Specifically, in sentiment analysis tasks, the AI explained its judgment by highlighting words it identified as positive or negative. However, human participants evaluated the tone of a text globally, taking into account context and overall coherence—a process that the highlighting of individual words cannot capture. Here, AI and humans do not arrive at their judgment in the same way: AI identifies local elements (a word, a phrase) while humans construct a holistic judgment (the entire text, context, internal coherence). When the provided explanation reflects the machine’s logic rather than human reasoning, it does not equip the operator with the tools to assess the recommendation’s reliability—it simply convinces them to follow it.
Explainability is thus a necessary but insufficient condition for effective supervision. What narrows the gap between the two is metacognitive maturity.
Three Implications for AI Governance
If metacognitive maturity is a genuine and variable attribute of human operators, then governance frameworks that impose explainability without considering operators’ metacognition are simply incomplete. According to scientific literature—include explainable AI, human-automation interaction, cognitive sciences, psychology, humanities, and social sciences—three implications can be stated:
– Transparency focused on documentation is insufficient. This is not intuition: research has shown this for thirty years. Thus, documenting and explaining a system’s behavior is not enough to ensure good human decisions without involving individuals in the design processes of these explanations and documentation and considering the context of business needs at the moment. Controlled studies have even shown that “too much explanation” can degrade human-AI team performance by drowning out relevant information in noise. – The metacognitive qualification of operators should be considered a component of AI governance. This is a gap that research has started to identify, without any standards having been formalized yet.

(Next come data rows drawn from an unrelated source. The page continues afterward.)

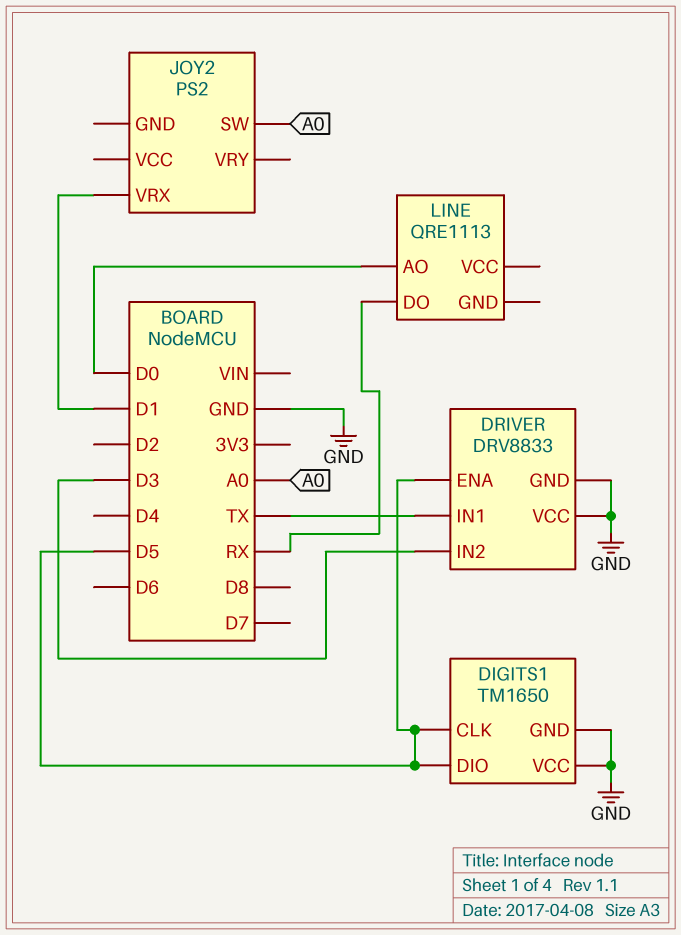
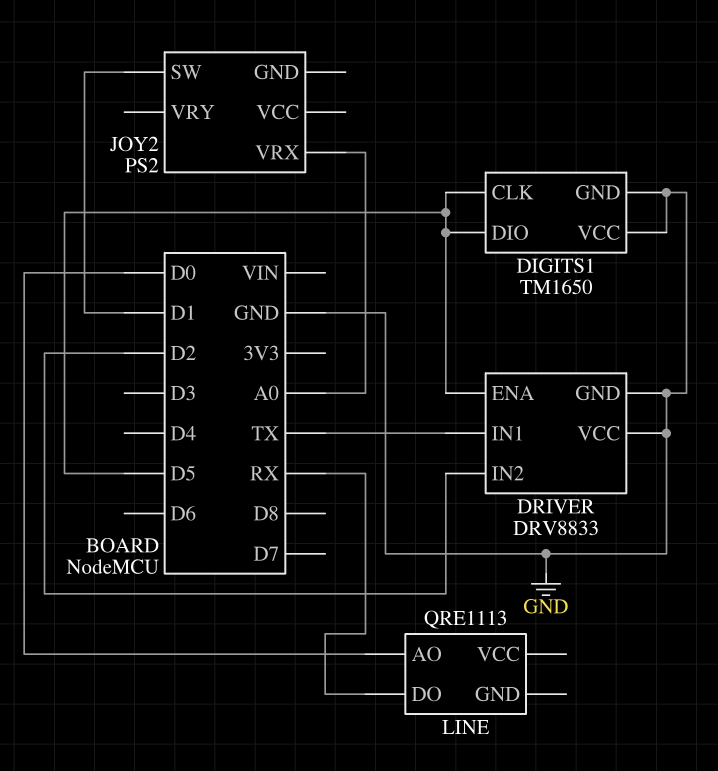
DRIVER pin IN2: D3 -> D2
JOY2 pin SW: A0 -> D1
JOY2 pin VRX: D1 -> A0

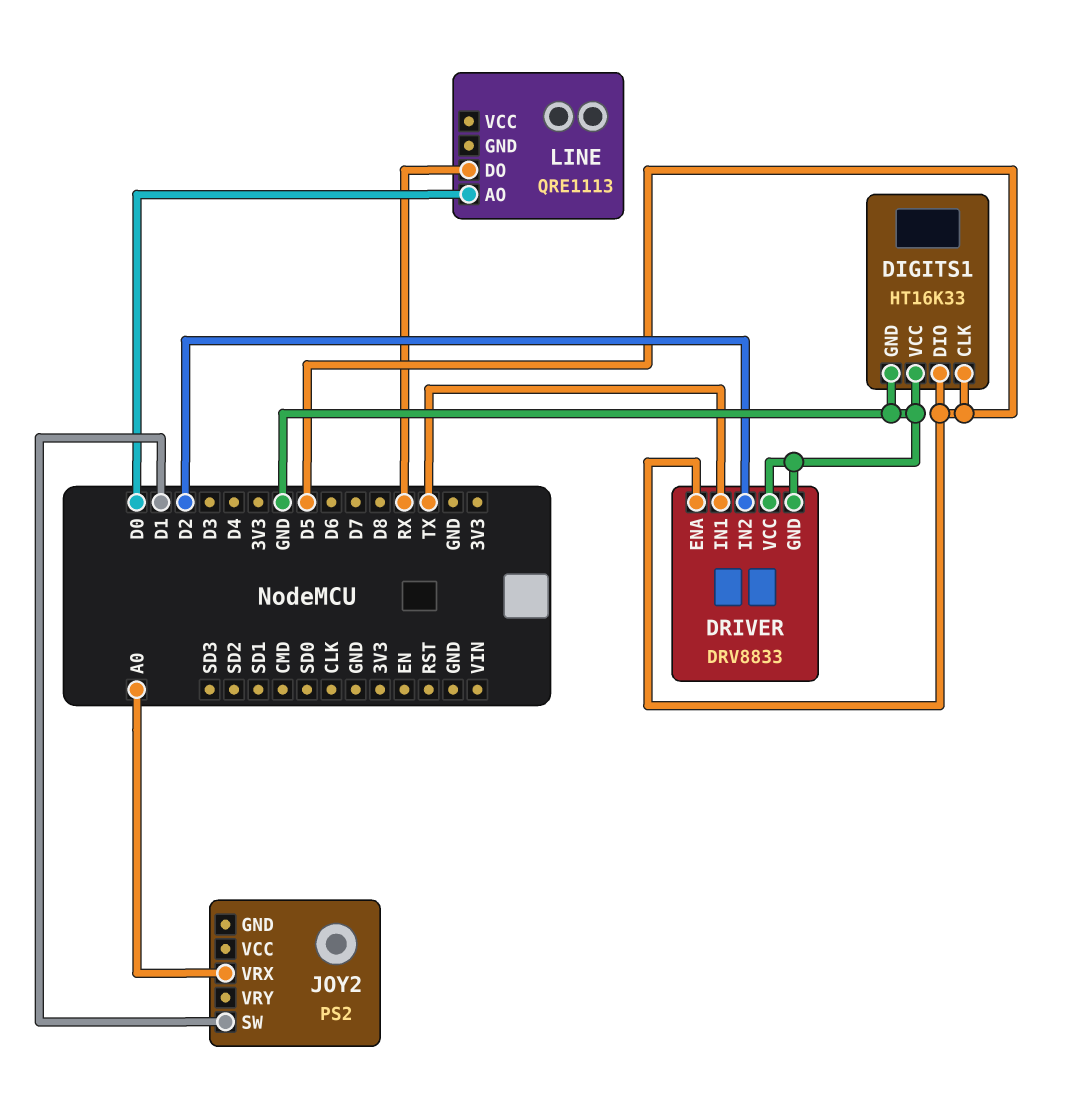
DIGITS1: TM1650 -> HT16K33

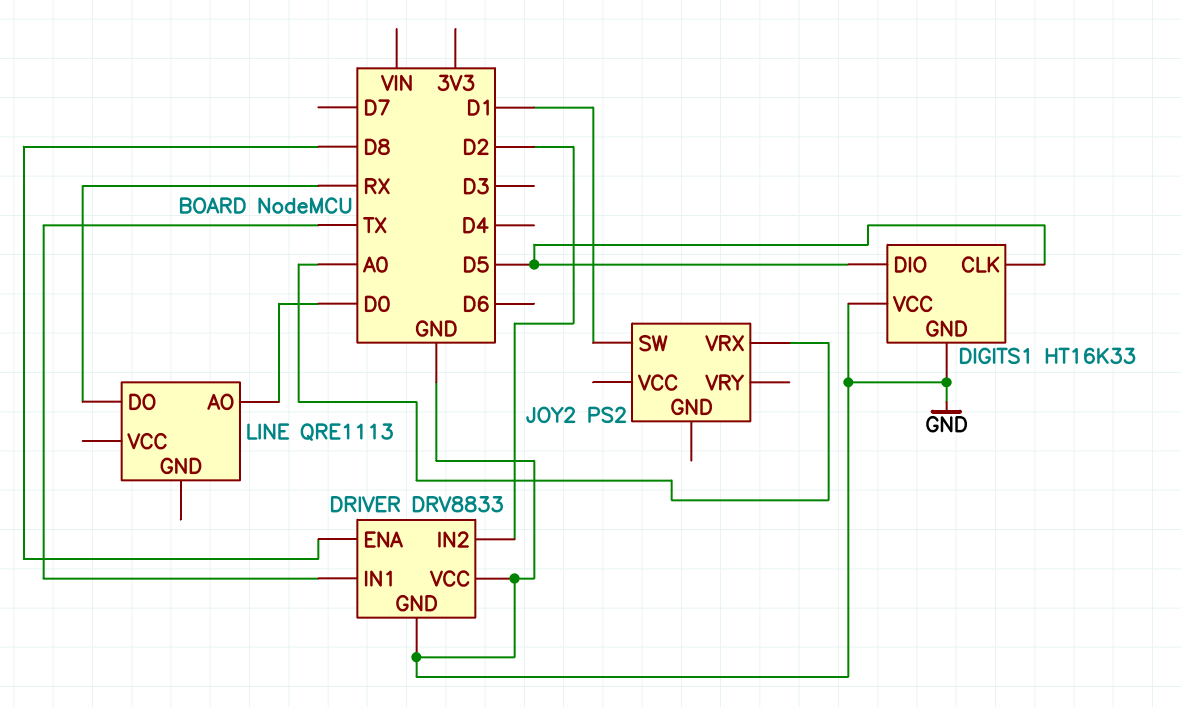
DRIVER pin ENA: D5 -> D8

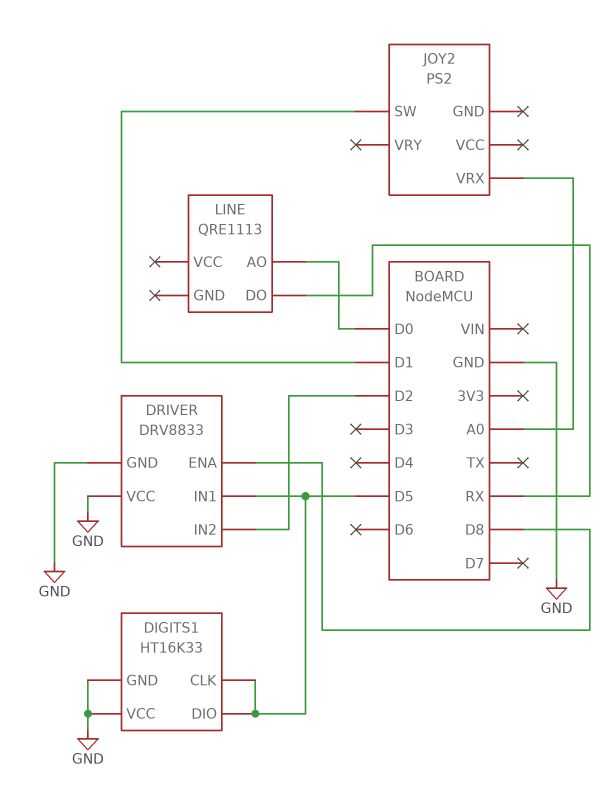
DRIVER pin IN1: TX -> D5

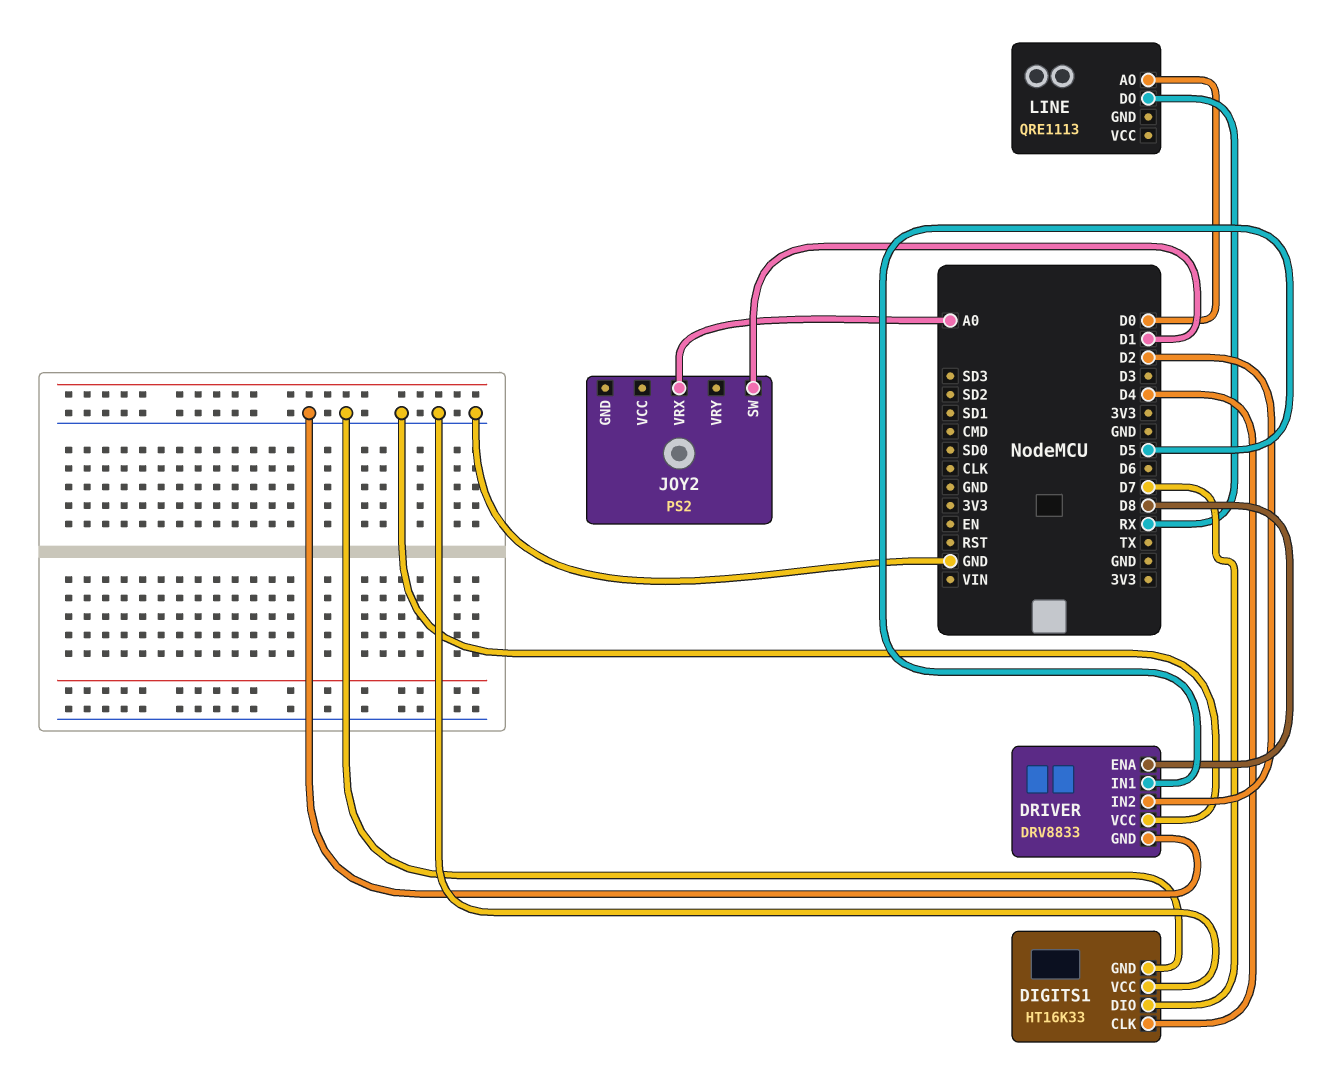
DIGITS1 pin CLK: D5 -> D4
DIGITS1 pin DIO: D5 -> D7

Specifically, regulatory texts like the AI Act require that human supervisors be “competent,” but without ever defining what that means—and particularly, no framework evaluates what researchers call metacognitive competence, the ability to detect failures in one’s own reasoning when faced with an opaque system, a competence that comes from training and context, not raw intelligence. An important clarification is needed here. Discussing the metacognitive qualification of operators does not question the value or intelligence of people supervising AI systems. Nor does it rank humans based on their ability to “think well.” Metacognition is neither a personality trait nor an indicator of worth. It is a situational competence, sensitive to context, training, cognitive load, and working conditions. For example, an experienced surgeon may demonstrate excellent metacognitive calibration in their field and be just as susceptible to automation bias as a beginner facing an opaque AI system in a context for which they have not received specific training.